Las Vegas Sun

December 22, 2014

Panel explores relationship between Boulder City, Hoover Dam

Image

Dylan Scott

Michael Hiltzik, second from left, talks about Hoover Dam’s construction at Friday evening’s history panel at the Boulder City Chautauqua. Hiltzik, two Nevada historians and Laura Kelly Smith, a lifelong resident, discussed the city’s early years and its relationship to the dam.

Hoover Dam - Construction

Boulder Dam's framework shown from the downstream side as its construction gets underway. The Hoover Dam project is awarded to Six Companies Inc. The chief executive of the company develops many of the techniques used to build the dam. Due to the furious pace the workers were subjected to, the project is finished two years ahead of schedule in 1935. Launch slideshow »

Out of the depths of the Great Depression, supported by the construction of Hoover Dam in the Black Canyon, Boulder City was born.

So on Friday at Boulder Theater, a panel of historians, joined by a lifelong resident of the city, reflected on the connection between town and modern marvel. The discussion marked the opening of Boulder City’s annual Chautauqua, themed “That Dam Depression” to commemorate Hoover Dam’s 75th anniversary.

An almost full-capacity crowd listened to Michael Hiltzik, a Pulitzer Prize winner and author of “Colossus: Hoover Dam and the Making of the American Century;” Nevada historians Guy Rocha and Dennis McBride; and Laura Kelly Smith, whose parents owned the first private house in Boulder City.

Michael Green, a professor at the College of Southern Nevada, moderated.

Guided by a slideshow of contemporary photographs, the panel toured Boulder City in its infancy.

Thousands of unemployed workers flooded the Las Vegas Valley from every corner of the country, families in tow, to find work when construction on the dam began in 1931. More than 100 of them eventually died working on the dam.

As Six Companies, the project’s contractor, tried to deal with the influx of workers and their families, Boulder City emerged. The panel dissected this relationship between the town’s development and the dam’s construction.

Families moved from tents and temporary settlements in “Ragtown” to permanent homes along the city’s oldest streets. The theatre was built in late 1931, and a school was erected.

Hiltzik described some of the engineering feats the builders achieved, such as the more than 250 concrete columns that form the dam’s skeleton.

They also told some more unusual tales of the city’s early days. McBride said that because the corporate-built houses all looked the same, men coming home from work would often park in the wrong driveway and walk into the wrong house.
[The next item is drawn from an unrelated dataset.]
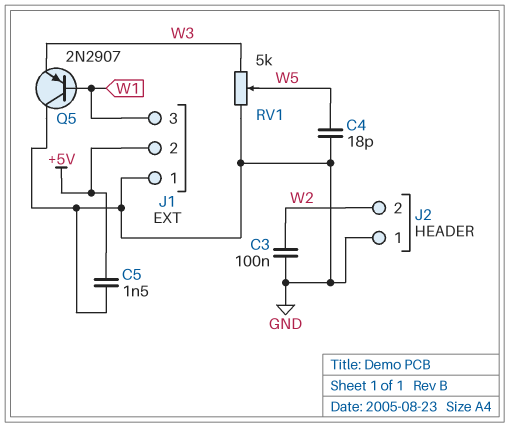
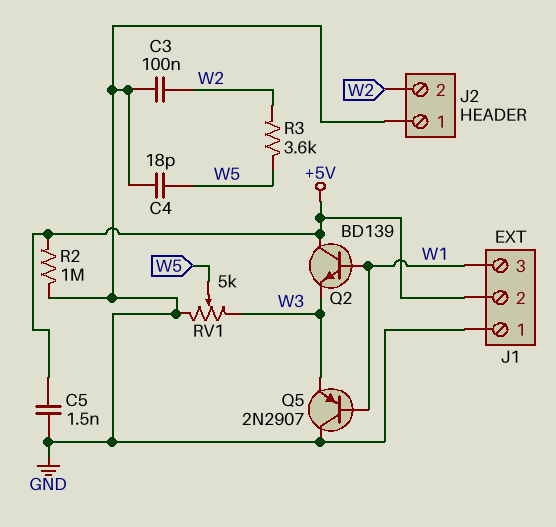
Q2: none -> NPN BD139 (B W1, C +5V, E W3)
R2: none -> 1M (+5V, GND)
R3: none -> 3.6k (W2, W5)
Smith recalled the unfortunate death of Parson Thom, one of the founders of Grace Community Church, who was hit by a car while crossing the street to deliver chili to hungry crowds at the church.

And Hiltzik detailed how Six Companies used the schoolchildren as leverage against the federal government for tax exemptions.

Before the panel took the stage, Lynn Laughrey Mobley, another lifelong resident who graduated from Boulder City High School in 1946, recounted her memories to the audience in a taped interview.

She recalled running from the bottom floor of the elementary school, now City Hall, to see Franklin D. Roosevelt cruise by in an open car before he dedicated the dam on Sept. 30, 1935.

Mobley said she watched the dam, initially referred to as Boulder Dam, open for the first time and the waters of the Colorado River rushing through it. “It was a big thrill,” she said with a smile.